Near the end of the hike, which ended at a big rushing river, there was a clearing. The largest trees in the forest formed a circle around an open dirt space. A few downed trees offered seating around this opening. As far as I could tell it seemed natural, unformed by any humans. It felt like nature’s church, the tallest branches reminding me of the vaulted ceilings in a gothic cathedral.
I was drawn to this space. Whenever I entered it, it felt like I had stepped into another world, one where time stopped. I sensed an intelligence or intelligences greater than myself. Speaking loudly there felt sacrilege. On one of my trips there, I sat down on a log and quieted my mind. When I felt I could focus I asked once again, “what is the secret of life?”
I heard an answer.
It said, “everything is born of its opposite. Everything that exists can only exist because its opposite does.” I thought about this. Did this mean that beauty could only be real with the existence of ugliness? That light wouldn’t exist if there was no darkness?
This felt like a simple idea, one that a child could behold, yet when it was given to me this way it felt deeper. It was an idea I wanted to mull over for awhile.
If everything contained within it the seed of its opposite, did that mean nothing could be a mistake? Was it this tension, this polarity, that provided the energy to produce matter? Was this a scientific or spiritual truth? This concept felt important, but I was unsure if there was something deeper I needed to grasp.
I returned a few times to this clearing. I tried to pray, to ask more questions, but nothing ever came to me again. The principalities that exist there do not bend to my will, or allow me to feel as if I have any sort of transcendent powers. That’s probably a good thing.
All of these events are pins in my life, moments I can never forget, even though I expect I will spend my entire life trying to discern their meaning. Each time I think I finally understand what was told to me, the new meaning I created no longer seems sufficient. I can only suspect that I am not in control. God may have given me the answers I was seeking, but they only produced more questions.
Can I follow the mystery of the path laid out for me without grasping at literalism or egoism? Can I do what is being asked of me without fearing the unknown? I suppose I will only find out through the chronological order of living out my days one by one.
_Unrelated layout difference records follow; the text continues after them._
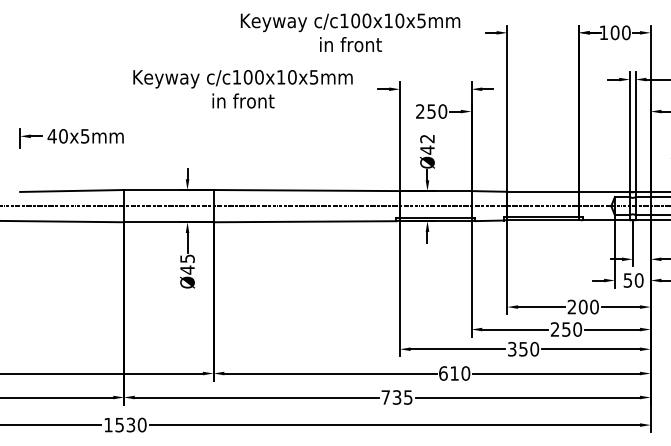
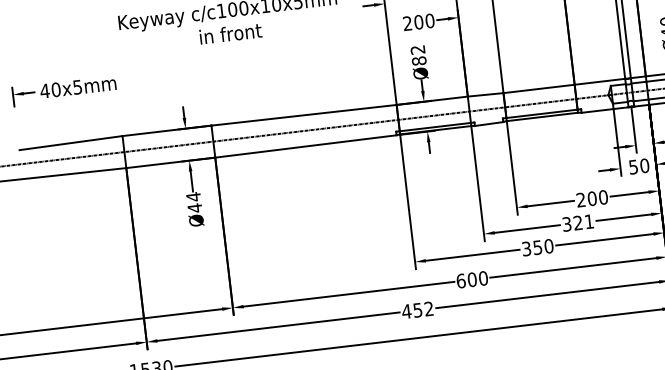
text: (431, 111) -> (418, 22), 250 -> 200
text: (427, 149) -> (419, 60), Ø42 -> Ø82
text: (187, 258) -> (193, 196), Ø45 -> Ø44
text: (566, 329) -> (578, 222), 250 -> 321
text: (454, 373) -> (472, 279), 610 -> 600
text: (396, 397) -> (417, 310), 735 -> 452

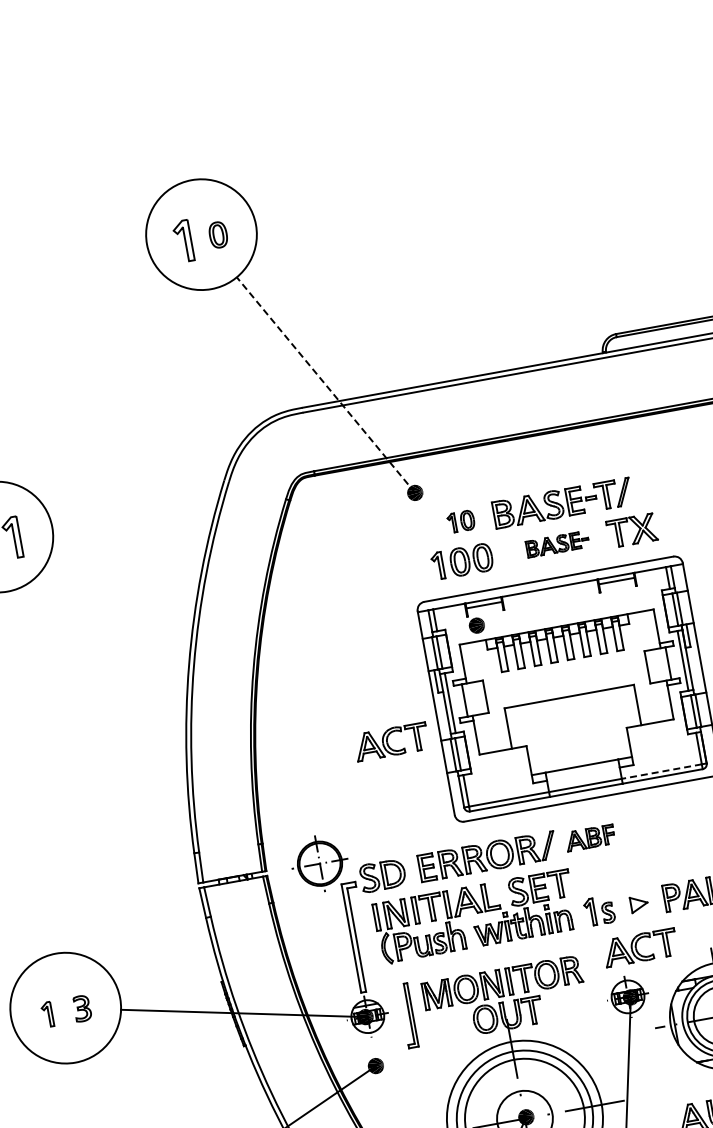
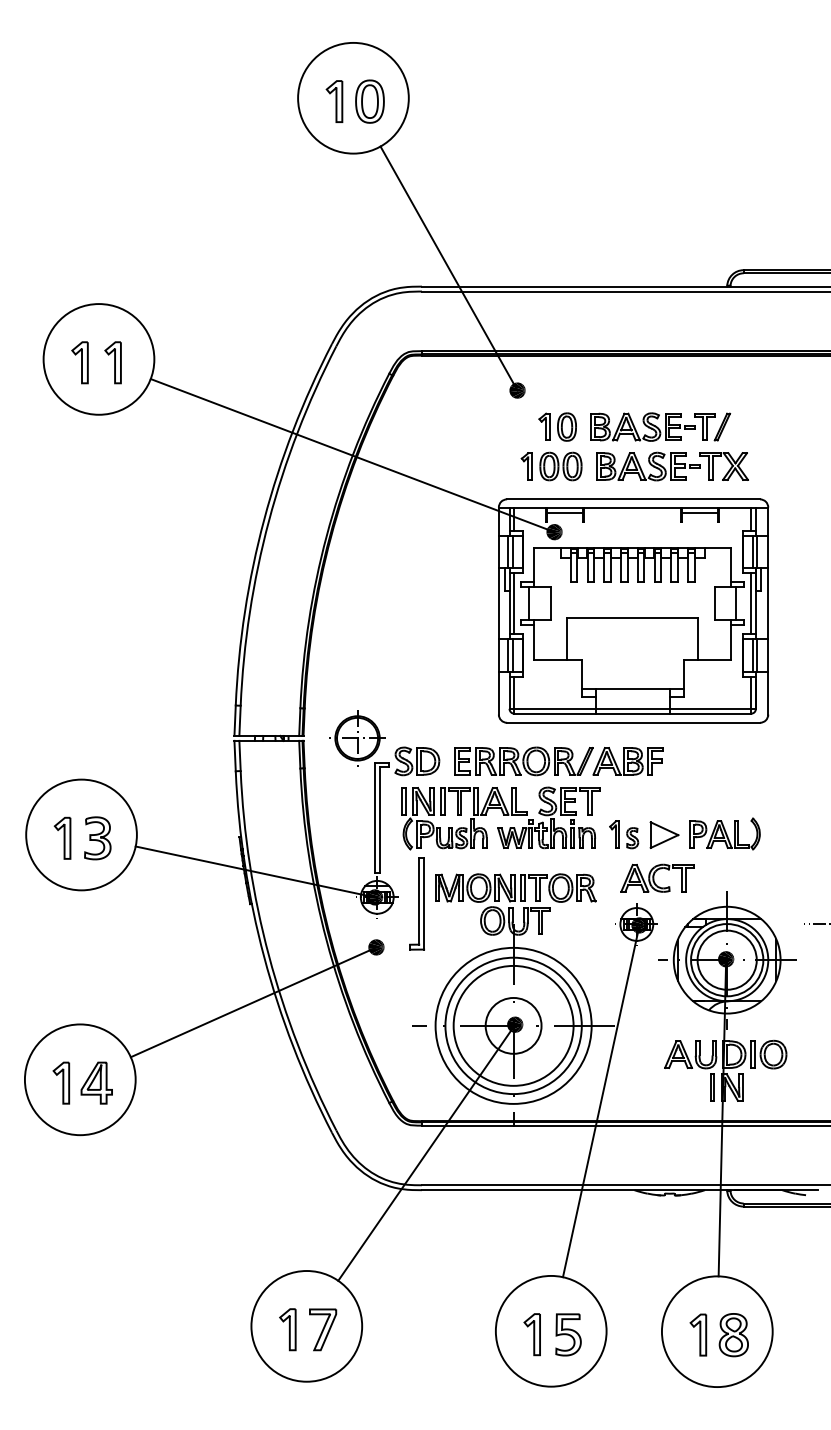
part: (217, 235) -> (369, 101), size x1.67
line: (326, 385) -> (449, 268), dashed -> solid
part: (460, 521) -> (557, 426), size x1.43
part: (557, 544) -> (648, 466), size x1.67
line: (264, 586) -> (352, 455), added
part: (391, 741) -> (449, 630), removed
line: (661, 771) -> (710, 708), dashed -> solid
part: (589, 838) -> (627, 761), size x1.43
part: (639, 903) -> (664, 834), size x1.67
part: (82, 1008) -> (97, 838), size x1.67
part: (47, 1014) -> (62, 837), size x1.67
part: (407, 1015) -> (416, 903), size x1.43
Wow, Simone. That was beautiful. The spirituality of nature is something I deeply relate to. I also resonate with your pursuit of truth as the purpose of your life. I feel that within myself as well. But unlike you, I have never heard voices of something or someone speaking to me. I love how you describe these moments as “pins” in your life, experiences you will never forget, while the search for meaning continues as an ongoing process. And the pictures you included were an extraordinary celebration of untouched nature and our existence within it: listening, learning, communing.
Beautiful and brilliant!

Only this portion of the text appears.